Trust, freedom and forgiveness are all implied in the ‘letting go’ mantra. All of these are benefits of letting go, values to which we aspire.

Yet, when letting go stays just a concept in our heads, we will likely not experience its benefits. Letting go is not a mind game.  We don’t just convince ourselves, like when someone persuades us to believe something we hadn’t before considered. Letting go isn’t therefore something that happens immediately, at the snap of a finger. It is something that is practiced over time. A long time. And it isn’t easy.

A friend went to see a wise person one day and asked how they could be saved. And the wise one told them to go to the cemetery and insult the dead. So, the friend did so, hurling insults and stones at the graves. When the friend got back, the wise person asked if the dead people had responded. And the friend said they had said nothing.

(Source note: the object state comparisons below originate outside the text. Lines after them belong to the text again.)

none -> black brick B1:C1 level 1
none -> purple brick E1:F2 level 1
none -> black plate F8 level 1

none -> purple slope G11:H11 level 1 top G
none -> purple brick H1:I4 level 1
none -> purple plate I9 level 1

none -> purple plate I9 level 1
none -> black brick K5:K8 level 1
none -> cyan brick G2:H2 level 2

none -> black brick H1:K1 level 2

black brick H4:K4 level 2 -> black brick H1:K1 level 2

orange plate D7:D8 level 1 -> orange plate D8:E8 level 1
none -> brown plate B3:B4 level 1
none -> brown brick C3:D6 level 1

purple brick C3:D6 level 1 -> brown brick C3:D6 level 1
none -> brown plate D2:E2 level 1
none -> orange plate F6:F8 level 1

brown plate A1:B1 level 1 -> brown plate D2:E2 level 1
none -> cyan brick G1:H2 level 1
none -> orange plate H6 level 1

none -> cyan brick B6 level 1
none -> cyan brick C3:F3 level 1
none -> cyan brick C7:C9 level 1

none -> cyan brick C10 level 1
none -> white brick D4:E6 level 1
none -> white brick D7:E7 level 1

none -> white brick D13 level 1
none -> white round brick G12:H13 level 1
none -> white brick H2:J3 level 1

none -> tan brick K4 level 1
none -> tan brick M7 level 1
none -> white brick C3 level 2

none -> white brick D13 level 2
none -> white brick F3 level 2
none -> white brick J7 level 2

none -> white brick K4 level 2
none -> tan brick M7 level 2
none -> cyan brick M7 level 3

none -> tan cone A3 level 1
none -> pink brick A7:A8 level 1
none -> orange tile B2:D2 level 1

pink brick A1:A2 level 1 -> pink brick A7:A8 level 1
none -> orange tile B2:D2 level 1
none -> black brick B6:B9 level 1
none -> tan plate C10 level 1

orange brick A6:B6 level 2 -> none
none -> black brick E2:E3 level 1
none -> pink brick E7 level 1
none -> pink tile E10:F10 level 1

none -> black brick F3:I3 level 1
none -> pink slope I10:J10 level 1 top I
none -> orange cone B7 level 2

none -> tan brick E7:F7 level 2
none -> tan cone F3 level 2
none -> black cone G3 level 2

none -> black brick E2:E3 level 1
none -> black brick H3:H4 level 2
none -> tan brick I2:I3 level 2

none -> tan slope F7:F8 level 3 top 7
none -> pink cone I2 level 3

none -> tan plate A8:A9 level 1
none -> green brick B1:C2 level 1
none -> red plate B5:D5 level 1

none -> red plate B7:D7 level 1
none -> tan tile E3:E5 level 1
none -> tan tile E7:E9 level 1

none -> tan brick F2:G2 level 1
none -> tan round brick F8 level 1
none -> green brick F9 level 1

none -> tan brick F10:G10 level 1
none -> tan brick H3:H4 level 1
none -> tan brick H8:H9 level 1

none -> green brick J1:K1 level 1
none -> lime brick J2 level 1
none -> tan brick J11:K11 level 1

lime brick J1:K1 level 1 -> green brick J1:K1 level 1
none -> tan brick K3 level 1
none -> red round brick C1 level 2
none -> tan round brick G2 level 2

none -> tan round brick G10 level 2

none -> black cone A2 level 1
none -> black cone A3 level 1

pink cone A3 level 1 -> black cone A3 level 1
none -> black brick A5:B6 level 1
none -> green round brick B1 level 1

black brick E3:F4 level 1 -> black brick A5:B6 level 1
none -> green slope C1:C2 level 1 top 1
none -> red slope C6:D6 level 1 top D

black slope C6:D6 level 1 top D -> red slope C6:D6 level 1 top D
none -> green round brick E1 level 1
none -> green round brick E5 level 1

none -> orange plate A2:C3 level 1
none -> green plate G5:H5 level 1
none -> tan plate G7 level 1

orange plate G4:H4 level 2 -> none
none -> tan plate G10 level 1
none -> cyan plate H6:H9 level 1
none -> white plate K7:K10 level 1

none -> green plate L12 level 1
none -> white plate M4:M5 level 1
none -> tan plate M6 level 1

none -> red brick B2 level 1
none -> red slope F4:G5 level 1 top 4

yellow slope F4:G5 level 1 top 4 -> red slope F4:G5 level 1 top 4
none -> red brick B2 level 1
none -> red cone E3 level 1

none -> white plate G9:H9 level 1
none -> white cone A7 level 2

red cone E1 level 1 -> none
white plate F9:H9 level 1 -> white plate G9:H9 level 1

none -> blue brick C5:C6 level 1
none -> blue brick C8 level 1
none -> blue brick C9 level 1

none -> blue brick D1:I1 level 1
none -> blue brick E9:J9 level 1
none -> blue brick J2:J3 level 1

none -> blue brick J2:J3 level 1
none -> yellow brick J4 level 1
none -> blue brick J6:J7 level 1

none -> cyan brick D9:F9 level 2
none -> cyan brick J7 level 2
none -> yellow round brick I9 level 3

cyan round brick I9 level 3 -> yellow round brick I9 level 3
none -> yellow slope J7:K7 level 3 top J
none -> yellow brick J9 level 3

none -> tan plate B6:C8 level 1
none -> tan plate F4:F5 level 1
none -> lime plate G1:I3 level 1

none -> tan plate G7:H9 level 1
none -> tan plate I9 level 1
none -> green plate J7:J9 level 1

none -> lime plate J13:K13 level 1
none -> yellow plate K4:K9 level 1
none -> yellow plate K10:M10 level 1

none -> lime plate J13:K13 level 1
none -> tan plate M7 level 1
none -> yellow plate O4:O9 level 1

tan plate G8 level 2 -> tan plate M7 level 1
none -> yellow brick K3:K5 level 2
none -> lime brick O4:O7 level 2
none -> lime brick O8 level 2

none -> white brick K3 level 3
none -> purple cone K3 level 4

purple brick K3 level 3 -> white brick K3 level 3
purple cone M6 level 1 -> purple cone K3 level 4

So, the wise one told the friend to go and praise the dead. When the friend reported back, the wise one asked how the dead had taken the friend’s praises. The friend replied that they had said nothing.

So, the wise one said: “You know all those insults you hurled at them and they said nothing; you also if you want to be saved – be like the ‘dead’. Take no notice either of the insults of people or their praises. Behave like the dead and you will be saved.[1]

When Simon and his brother Andrew, James and his brother John left their families and jobs and ‘immediately’ followed Jesus, it doesn’t mean these disciples no longer had relationships with those they left behind. It doesn’t mean they were cut off from their families, even though Mark’s style of writing may make it feel like that.[2] It’s just that the nature of those relationships changed, once Jesus came into the picture.

How did they change? What’s happening under the surface?

Letting go. Not a mental thing, but a practiced thing. It’s something we do, trusting in the one who is calling us to step out of the boat so to speak.

When we trust God, it is first an experience of freedom. Each of us has to learn this for ourselves. This is what, I believe, the disciples in the Gospel had to learn in order to follow Jesus faithfully – by practising to leave everything behind. Not because those things they left behind were bad or good in and of themselves. 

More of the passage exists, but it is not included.